这两种截然相反的立法模式背后,是静态模式理论和动态模式理论的差异。采用强制要约收购制度的立法模式背后是静态模式理论。依据静态模式理论,当控股股东将其控制权售与收购者时,有必要同时让小股东将其所持有的股份以相当的价格售与收购者,从而让小股东有机会最大化其经济收益。[22]与之相反,不采纳强制要约收购制度的立法模式背后是动态模式理论。依据动态模式理论,鉴于收购本身具有约束作用,收购往往会促进公司绩效变好,[23]所以从动态的视角来看,有必要鼓励更多的收购发生。[24]由于强制要约收购制度会阻碍收购(下文讨论),因此没有必要采用强制要约收购制度。[25]

基于上述静态模式理论与动态模式理论的分野,两派理论的支持者们围绕强制要约收购制度的必要性问题进行了持续的争论。

支持强制要约收购制度的学者们主要有四个方面的理由。第一即上文所提及公平原则项下的小股东平等机会理论。第二,强制要约收购制度提供给小股东以退出公司的机会,从而能够保护小股东免受新控制者的掠夺。
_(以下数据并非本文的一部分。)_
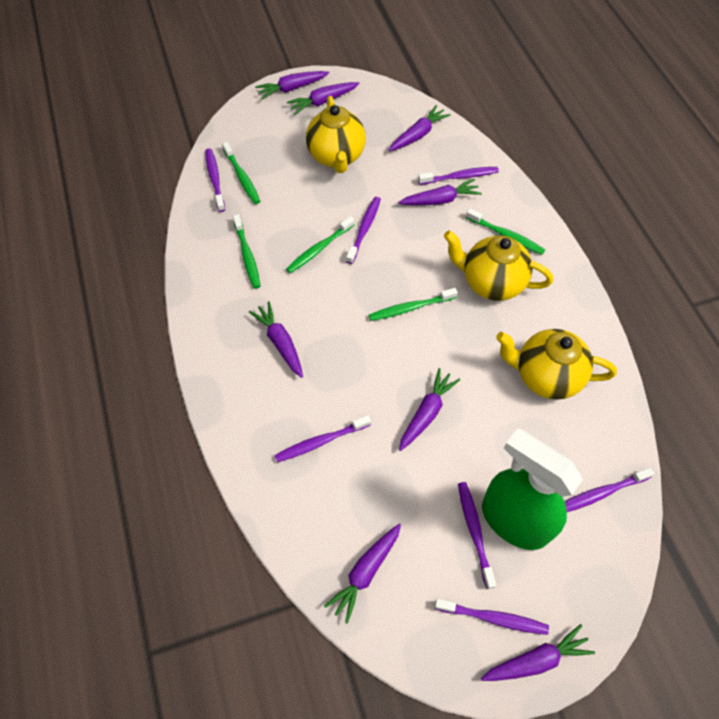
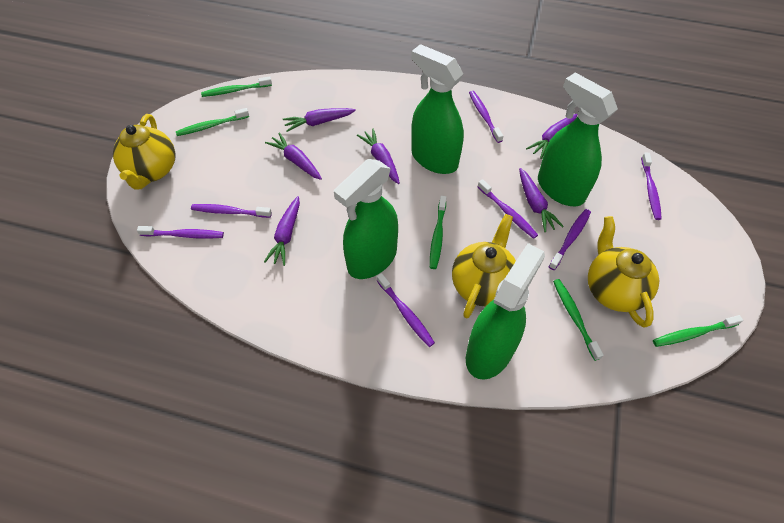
green spray bottle: 1 -> 4
purple carrot: 8 -> 6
[26]此外,即便新控制者不掠夺小股东利益,若其治理公司能力不足导致公司经营不善,小股东依然会蒙受损失。[27]因此,有必要给予小股东们以“单方面退出权”。[28]第三,在股权分散的公司中,强制要约收购制度能够保证小股东拥有“非畸形选择”(undistorted choice)的权利。当收购者取得控制权并且购得大部分股份时,剩余股东所持有的剩余股份就会丧失流动性。[29]由于彼此间沟通的缺乏,公众股东难以合作对抗收购,因此每个小股东个体都会担心其他股东接受要约而自己由于拒绝要约而最终被留在公司中。[30]在强制要约收购制度缺失的情况下,即便公众股东们内心并不接受该收购,上述囚徒困境也会迫使他们接受要约。[31]因此,如果不采用强制要约收购制度,则会出现上述的“选择权畸形”的问题。[32]此外,倘若收购者采用常见于美国的双层要约策略(dual-tier of-fer,即首先发出一个高价要约购买部分股份,随后发出一个低价要约),一个小股东即便反对本次收购,他也会被迫接受第一个高价要约,因为其若拒绝第一个要约但公司控制权最终转移,若该小股东不愿继续留在新控制者控制的公司中,则只能接受第二个低价要约卖出其股份。[33]但是,如果采用强制要约收购制度,收购者必须在获得控制权之后向所有其他股东发出同等条件的全面要约,小股东因此不必再基于对流动性缺乏的恐惧而决定是否接受要约。[34]因此,强制要约收购制度能够保证小股东的选择权不被“扭曲”。第四,强制要约收购制度能够过滤掉无效率收购(inefficient takeover)。有学者例如Bebchuk教授认为,市场规则(market rule)在促进有效率收购(efficient takeover)的同时,也会促进无效率收购,[35]即收购者以获取控制权私益(private benefit of control)而非创造价值为目的的收购。[36]虽然缺乏实证证据,[37]但有学者认为强制要约收购制度所带来的高昂成本会阻却无效率收购者发起收购,[38]而只有价值创造者(valuecreator)才敢于承担如此高昂的成本发起收购。[39]因此,强制要约收购制度能够起到过滤无效率收购的作用。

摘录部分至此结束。